Posted in Food, and Things We Love

Bright lights, Big City
Bright lights, Big City – the central hall at the new Whitney Museum

This week we are going to tell you about some fabulous food we had during our most excellent vacation in NYC.  We are not going to bother with the restaurants that let us down (yes Shake Shack, we’re referring to you) – because that would be the wrong way to remember our adventure. Instead we are going to tell you about some restaurants or food stalls that will have us remembering them with love, smacked lips and happy discovery.

Tuna Salad and Sesame for the lady.
Tuna Salad and Sesame for the lady.

One: Bergen Bagel: Brooklyn’s Finest Bagels: around the corner from our St Jame’s Place apartment. Fresh baked, on site, all through the day, 10 varieties, $1 per bagel, with a million different toppings. And as a kicker – the sweetest guy managing the place: “Give her anything she wants, any way she wants it.”  My go to: tuna salad on sesame, hold the butter. Three sites, only in Brooklyn, worth crossing the Hudson for.

Tuna Picante on top, Margherita below
Tuna Picante on top, Margherita below

Two: Luzzo’s: when an Italian who adores pizza sits there with big eyes waving her slice of margherita con burrata at you – speechless as she munches her way through the crisp yet somehow miraculously chewy crust; you know you have hit the motherlode. Which was, rather interestingly, baked in a coal oven at a Gansevoort Market stall! Between $5-$9 per slice.  Worth every mouthful. We went back.
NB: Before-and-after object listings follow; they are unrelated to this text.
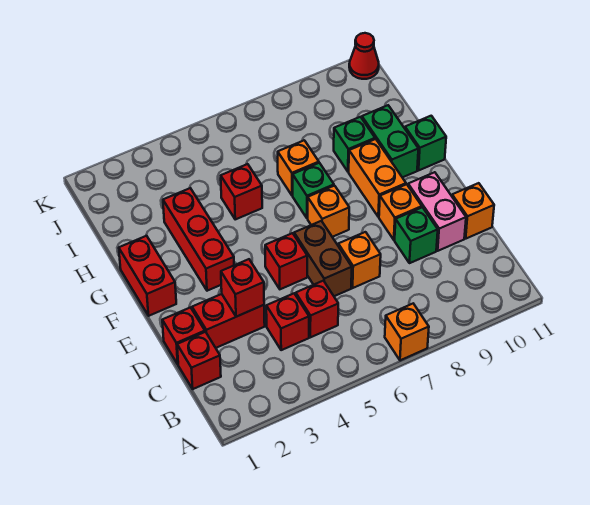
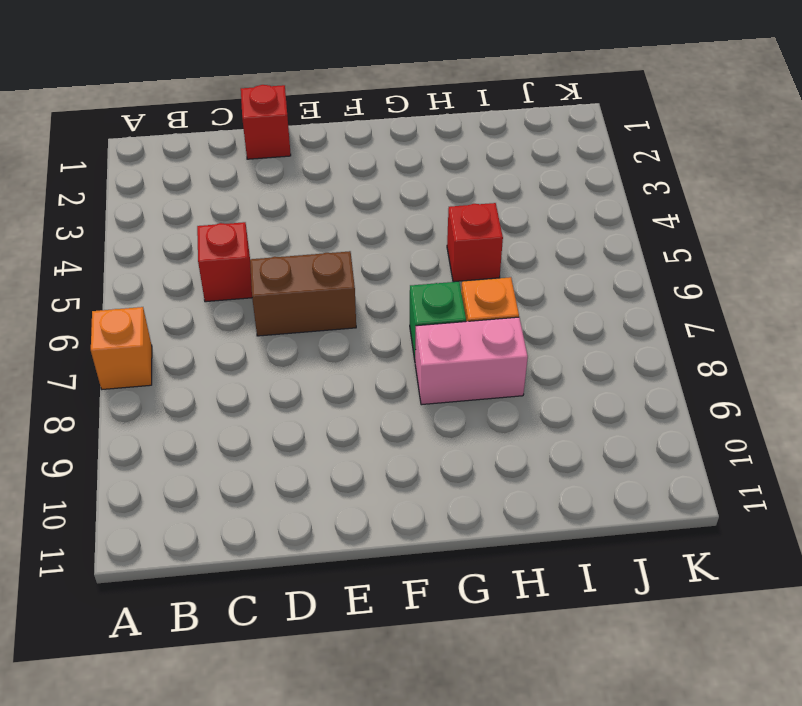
pink brick G8:H8 level 1 -> pink brick D10:E10 level 1
none -> red brick C1 level 1
none -> red brick C4 level 1
none -> red brick D2:D3 level 1

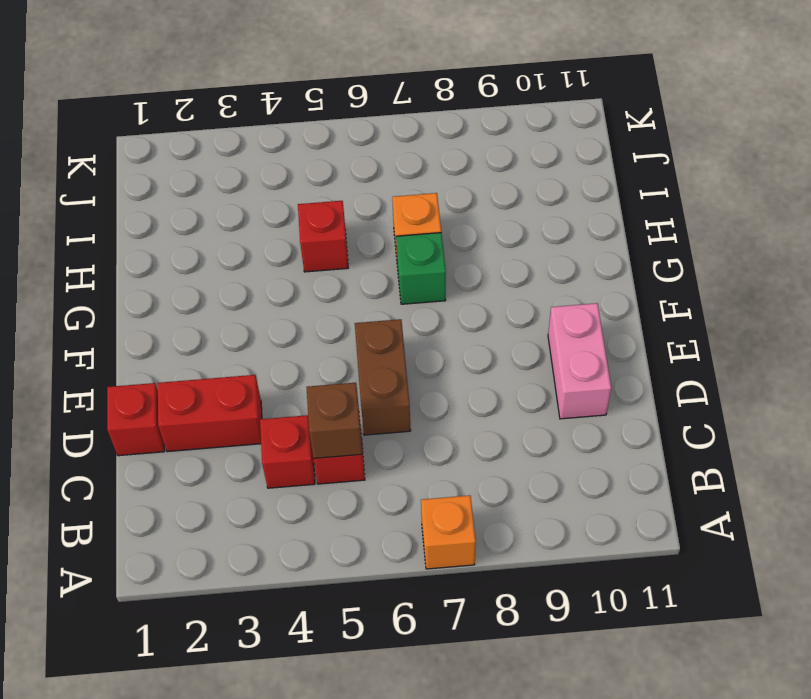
brown brick C5 level 2 -> none
none -> red brick C1 level 1
none -> orange brick D7 level 1
none -> green brick D9 level 1

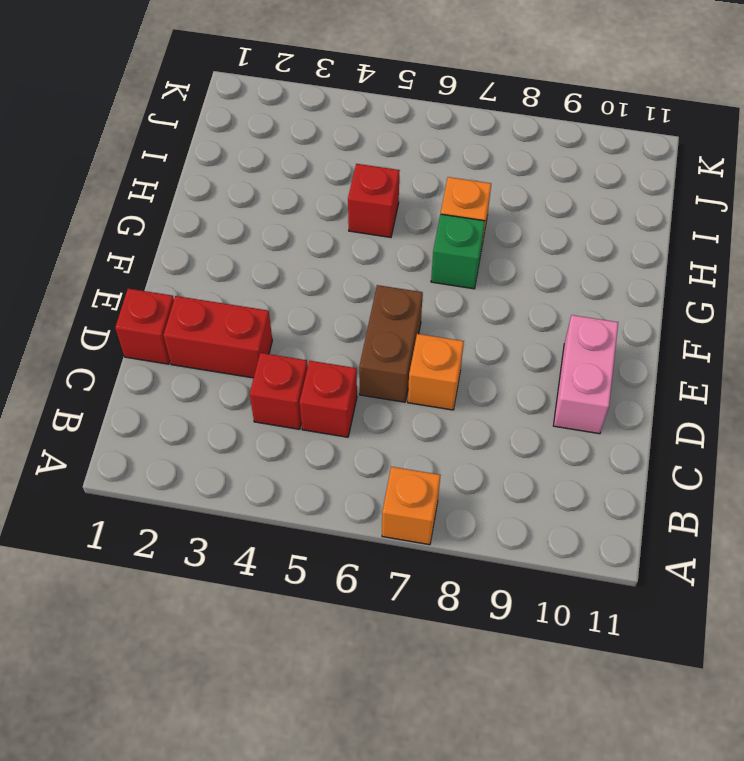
none -> red brick C1 level 1
none -> green brick D9 level 1
none -> orange brick D11 level 1

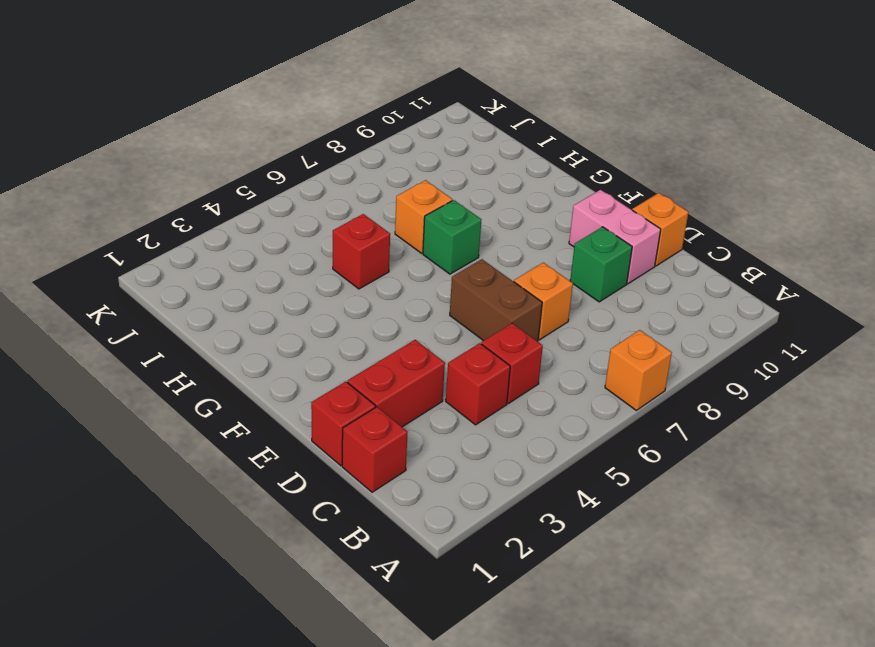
none -> red brick E5 level 1
none -> orange brick E9 level 1
none -> red brick F1:G1 level 1

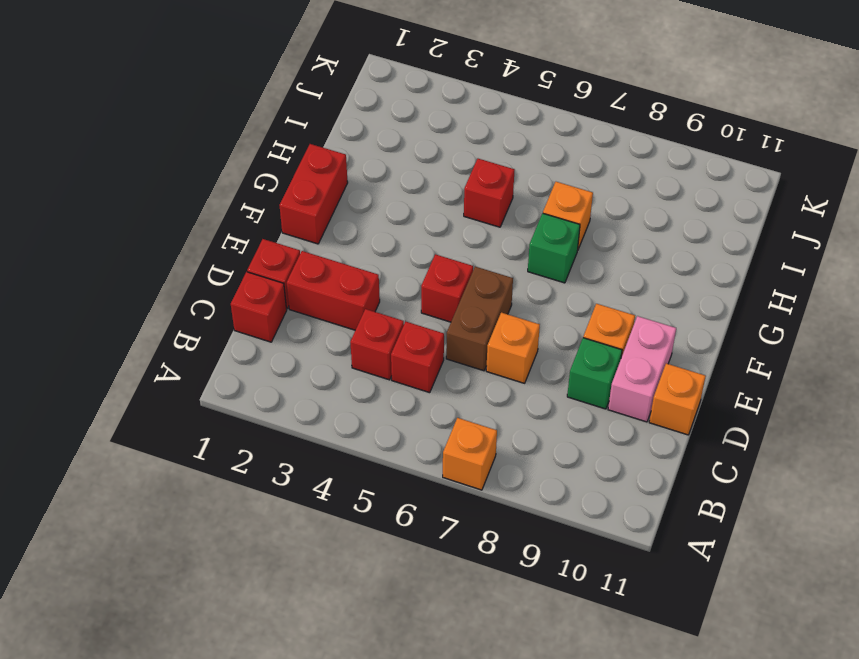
none -> red brick F3:H3 level 1
none -> orange brick F7 level 1
none -> orange brick F9:G9 level 1

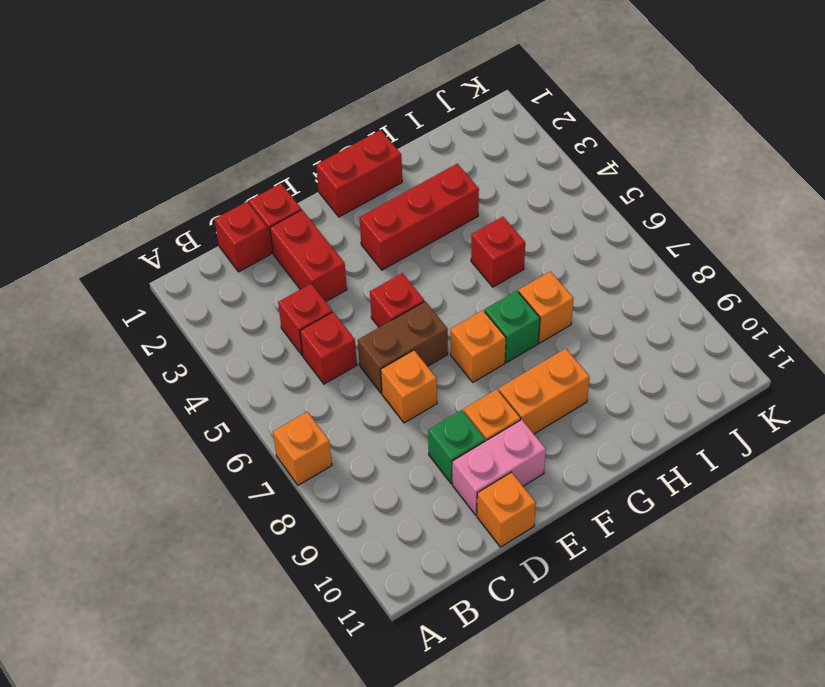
none -> green brick G10:H10 level 1
none -> green brick G11 level 1
none -> green brick H9 level 1

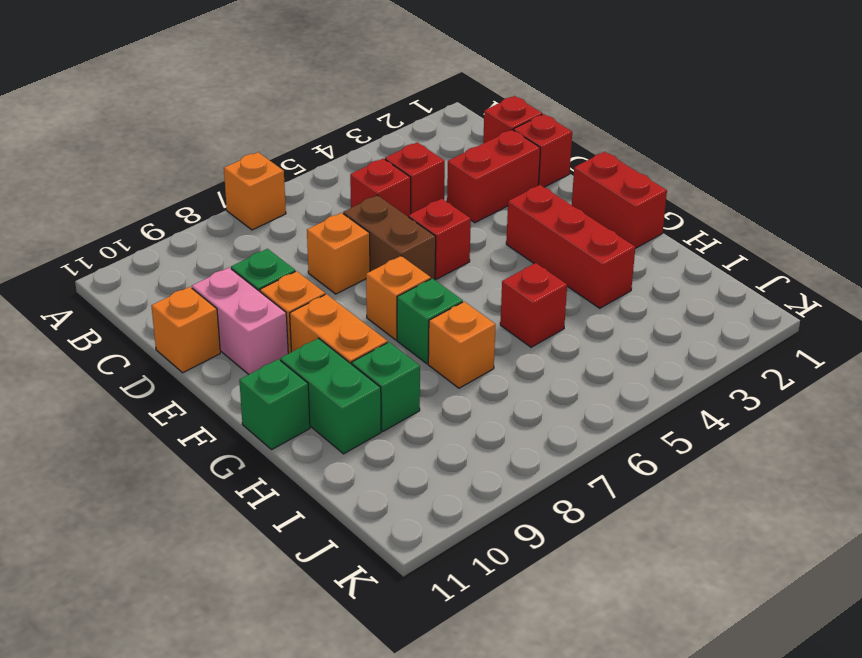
none -> red cone K11 level 1
none -> red brick D3 level 2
Three: M’o: Real Gelato at a tiny stall also in the Gansevoort Market, perfectly positioned to follow a slice of pizza. Made by hand, fresh every day, best locally sourced ingredients, everything but the milk brought from the motherland. Interesting flavours, but I am a gelato purist, and their Chocolate Sorbet was the best I have ever tasted.

Four:  GRK Fresh Greek: From the people who brought you drama, democracy, and alarm clocks, a new take on classic Greek food. We took a wrong turn out of the subway and found ourselves by finding this place. Yeeros (traditional meat “gyro” – chicken, pork or beef marinated and roasted, thinly sliced and wrapped in a house-baked (as you wait) pita or on a plate. Served with tomato, onion and your choice of tzatziki. They also serve soups, salads and frozen yoghurt. All prepped right in front of you. The space is chic and modern, but you know the real deal is manning the yeeros.

Five: Alimentari Il Buco: The Treat – a wonderful, warm, full tummies dinner with great friends of many decades. The Branzino – (European Sea Bass) was cooked with such gentleness and respect, we could have sworn we were back on the road and in Italy.  But no – we were on Great Jones Street oohing and aching as dish after dish of sublime Italian food came our way. The table had something of everything so I won’t quote the litany – but the carpaccio of radish with a dredge of parmesan, toasted hazelnuts, crisp breadcrumbs and fresh white anchovies was a stand out. Actually – so was the pasta, and the deep fried artichokes, and the roast octopus. Claudia was even in raptures about the bread.  Great praise indeed. We loved everything about the restaurant, the company and the evening.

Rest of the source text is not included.